Independent body that regulates media organizations and services in Fiji

The Media Industry Development Authority of Fiji (MIDA) was an independent statutory body that regulated mass media in Fiji. The Authority was established in June 2010 by the Fijian government under the Media Industry Development Decree 2010. It enforces media ethics which governs all media organizations in Fiji as well as regulating media content and implementing rules on advertising. In April 2023, the coalition government led by Prime Minister Sitiveni Rabuka voted to repeal the authority.

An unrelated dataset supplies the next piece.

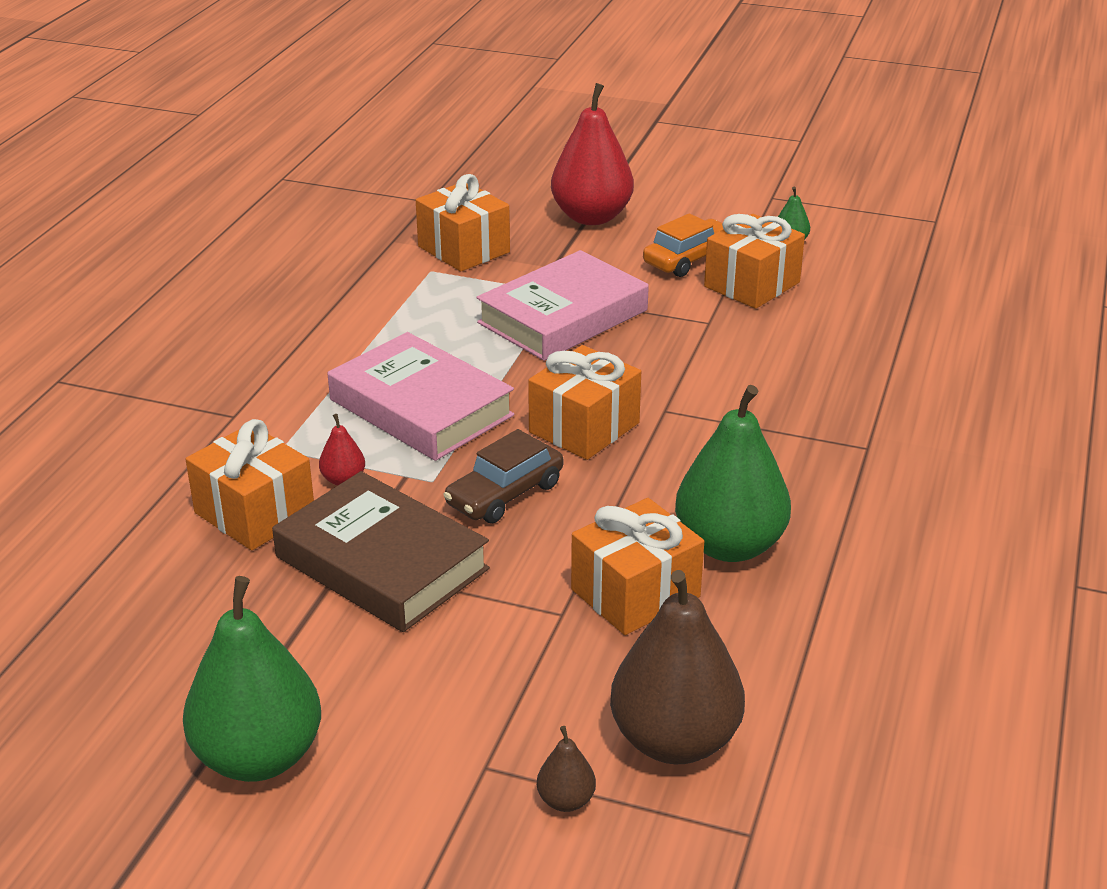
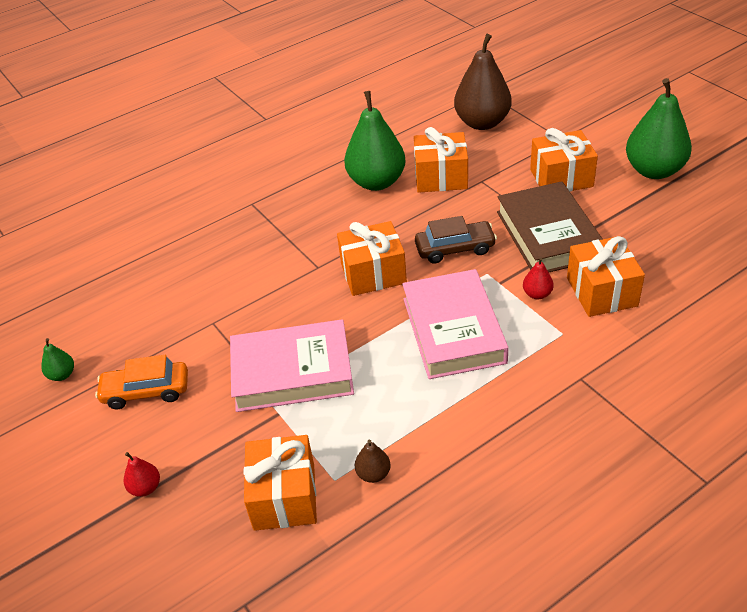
camera: 140 degrees left, 10 degrees up
(566, 800) = (540, 119): brown pear -> brown pear (373, 474)
(591, 217) = (145, 487): red pear -> red pear, size x0.43
(752, 284) = (144, 344): orange gift -> orange gift (561, 178)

The Authority consisted of a chairperson and five members which included the Solicitor-General as well as four others representing the public, one representing consumers, one representing women, one representing children and a journalist representing the media industry. All members including the chairperson are appointed by the Attorney-General of Fiji and serves for 3 years.

== Functions ==
The Authority's functions include:

- to encourage, promote and facilitate the development of media organisations and media services in Fiji
- to advise and make recommendations to the Minister on matters, measures and regulations related to or connected with the media
- to facilitate the provision of a quality range of media services in Fiji which serves the national interest
- to ensure that media services in Fiji are maintained at a high standard in all respects and, in particular, in respect of the quality, balance, fair judgment and range of subject-matter of their content
- to ensure that nothing is included in the content of any media service which is against public interest or order, or national interest, or which offends against good taste or decency and creates communal discord
- to promote local content in print and broadcast media
- to perform such other matters as the Authority may determine to be in the interests of the media and in furtherance of the objects of this Decree.

== Criticism ==
Since its establishment, the Authority has been subject to criticisms by opposition parties and prompted concerns from civil organizations. After the 2014 Fijian general election, the Multinational Observer Group in a report urged the Authority to review its penalties for ethical breaches and reiterated the need for an independent institution to monitor the Authority's actions. In 2017, Fiji was ranked 67 out of 180 countries in the Press Freedom Index by Reporters Without Borders claiming that the media in Fiji is still restricted by the Authority. On 20 June 2019, members of the opposition proposed the removal of the Authority, however the motion was defeated in Parliament. The Fijian Media Association in May 2022 called on the government to examine the "harsh penalties" imposed by the Authority describing it "too excessive and designed to be vindictive and punish the media rather that encourage better reporting standards and be corrective."